The Benefits of Commuting to Work

Traffic building up on the M8 in Glasgow
Author: Samuel Beckingham
Updated: Mar 08, 2023
5 minutes read

Despite the rise in home working as a result of the pandemic, research has recently revealed the psychological benefits of a commute to and from work, resulting in people actively missing their daily commute. The study, conducted by The Conversation, labelled commutes as a form of liminal space, allowing for a disassociation between work and home. In a way, it wound people down and took their minds off work or disengaged them from home life on their way to work.

During the pandemic, where working from home became the new normal, suddenly people lost this liminal space. This had the effect of not allowing for a separation between work and home life, blurring lines and causing stress. The mental disengagement was lost, causing many people to start missing the time between work and home life every day.

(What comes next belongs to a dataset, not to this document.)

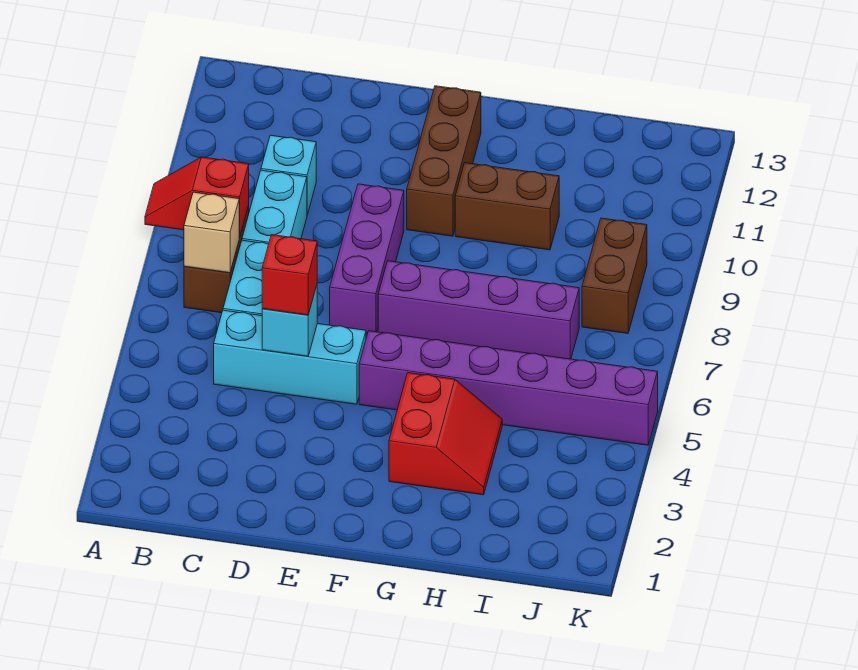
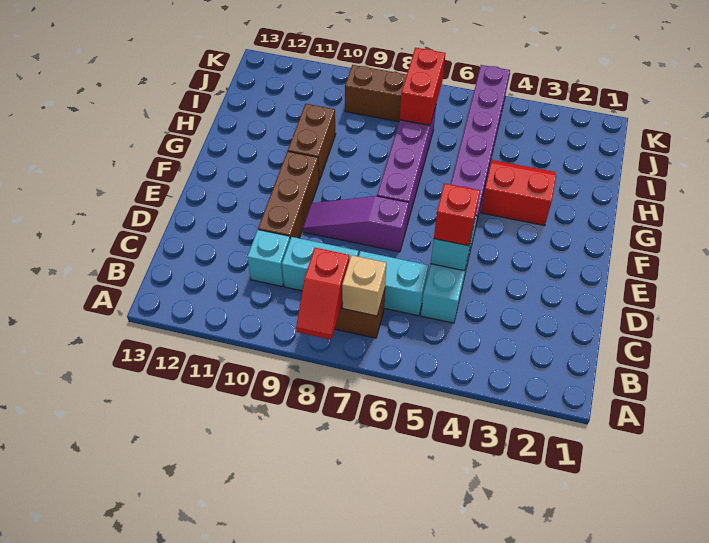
purple brick E7:E9 level 1 -> purple slope E7:E9 level 1 top 7
brown brick F10:F12 level 1 -> brown brick D10:F10 level 1
none -> red brick I7:J7 level 2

Interestingly, the study revealed that the liminal space allows for commuters to start to rebuild levels of mental energy that was used up during their working day. It allows for a detachment from the office while allowing for recovery. While longer commutes allowed for more recovery time and detachment, the average commute by car or train could offer the same levels. On the one hand, drivers need to concentrate on the roads, while those on the train need to constantly check train times and look out for cancellations, leading to less usable time to disengage and recharge.

Further unpublished research revealed that more stressful commutes led to lower levels of work detachment and relaxation, even for those with much longer trips on their hands. Typically, variations in people’s day to day lives can predict how much detachment there might be on the way home from the office.

For remote working, it’s important to create some sort of liminal space as a way of destressing and separating work and home life. Even a 15 minute walk around the block both at the beginning and end of the working day can be all that’s needed for this detachment to work. If you’ve recently had to go back to the office, it’s important you utilise your commute as a way of relaxing as much as possible.

The worst thing you can do is focus on the negatives that happened during a working day, or fixate on how stressful something might have been. A commute, or liminal space, should be used to detach from work events as much as possible. Music, podcasts or phone calls with others can help in this regard. Car sharing can also promote the opportunity for socialisation.

The stress of a commute completely disrupts these benefits, whether on a short or long journey. Busy roads, for example, can cause more stress than they resolve, so scenic routes could always be sought to create a better detachment from all factors. Sitting in slow moving traffic for 10 minutes is never anyone’s idea of fun, so if this is unavoidable, consider what you can change, such as what you’re listening to or who to talk to.